MARTIN: ...It's the reality all the time, but now it has been exposed to a larger degree, how this country breaks down along racial lines.
BARRIS: I've been doing some panels and things. And in those panels, the thing that I have really been stressing is send your kids to school where there are Asians and Latinos and blacks and whites and poor and rich because that is how people are able to actually grow in a world where they don't feel like the people that they're talking about are people that they don't really ever have any honest version of who that person is.
I think Donald Trump doesn't really know the people that he's talking about. They're just ideas to him. And I think my - you know, the thing that I hope, in our show, that it does is that it opens up the real conversations with people and lets people see our family as a real family. Not just as images or examples or ideas or things like that, but as real people.
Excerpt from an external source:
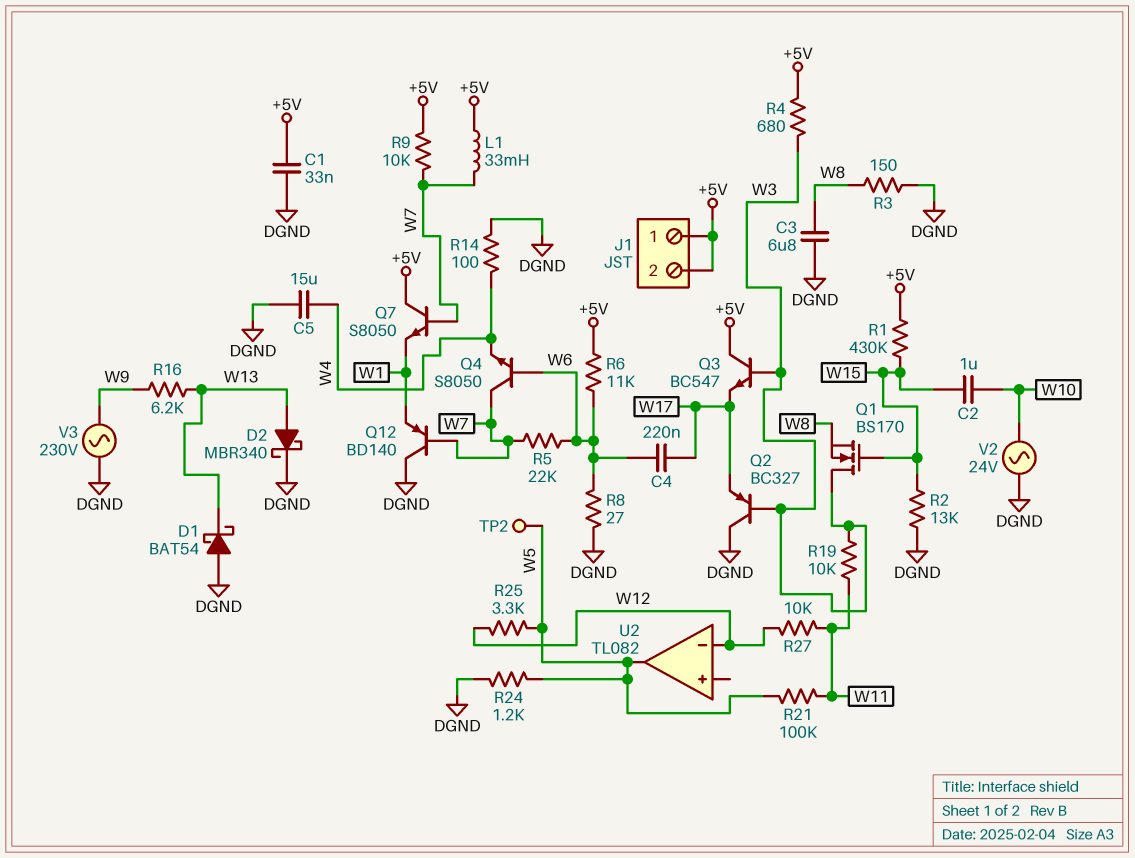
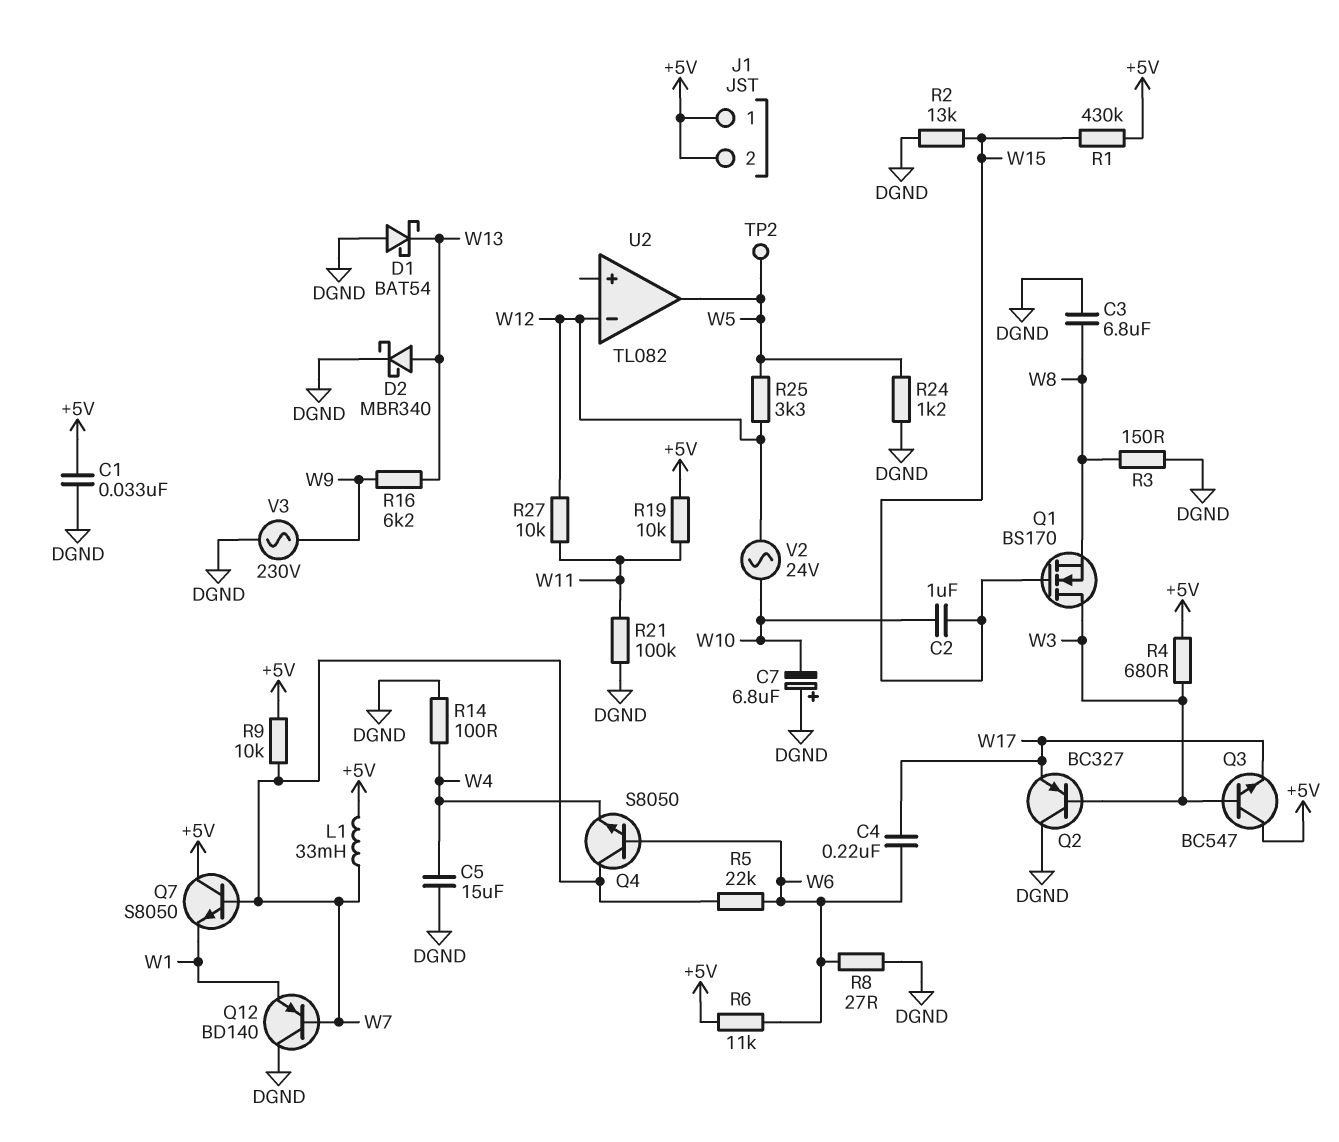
C7: none -> 6.8uF (plus DGND, minus W10)
R19: 10k (W3, W11) -> 10k (+5V, W11)
R21: 100k (W5, W11) -> 100k (DGND, W11)
V2: AC 24V (DGND, W10) -> AC 24V (W10, W12)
Even though they're on television, they can see themselves within that family and really have conversations that they may have been afraid or not wanted to have in public before.
MARTIN: So how do you get out of the echo chamber that you admit, to some degree, you're in, talking about the smugness of liberal elites and the need to kind of get out into the world and get in touch with people who don't think like you?
BARRIS: From Tuesday night to Wednesday morning, I think my show changed. I think that, you know, all of us came in here today and we felt like, you know, we're in third season, you know, we've had some great episodes, you know, that I really was proud of. You know, we did a gun episode and hope and we did a voting episode. But this third season, we didn't want to become just a soapbox.
So we sort of calmed down and we were like, you know what? We have to talk about things that people might not want to talk about openly. But we have to dig in deeper and stay later and have more real conversations and argue amongst ourselves more and really bring our emotions to the surface and really say things that people want to hear - have said. We have to do that more. We have a responsibility. It's not just TV for us anymore.
MARTIN: Do you feel any kind of new, perhaps uncomfortable, sense of responsibility to reach out to the half of America who voted for Donald Trump and get them - make them feel welcome in your show?
BARRIS: One hundred percent. I'm doing another pilot about a black Democratic pundit who's married to a white Republican pundit. And the purpose of me wanting to do that show, and ABC sort of supported me in the way they did, is because I feel like, you know, the political system is like an old married couple. And what's happened is the right is so dug into - on their side and the left is so dug in on their side that if either side concedes anything to the other, they feel like they're not being true to their side. And so they're not talking. No one - they're not communicating.
So I want to do a show about two people who, by walking down the aisle, across the aisle - and I do feel like it's - you know, I've been on my, you know, writers and we've been having back-and-forths because it's so quick for us to be like, they're crazy. They're nuts. And I'm like, no, they're - half the country is not crazy. There may be crazies out there, but it's condescending for us to say they're nuts and they're crazy and they're - does not open the conversation, does not make us a country more united by just saying that everything that they possibly feel is wrong. It's not. They just feel differently.
And we need to sort of open our conversation up to them to understand what they're feeling and so that maybe they'll open theirself (ph) up to us to understand what we're feeling 'cause ultimately, the right place of most arguments is the middle. Ultimately, we all want our kids to be OK, you know? And I feel like there's a conversation that we can all have together.
MARTIN: Kenya Barris is the creator, writer and producer of the ABC show "Black-ish." Kenya, thanks for talking with us.
BARRIS: Thank you, Rachel. I appreciate it.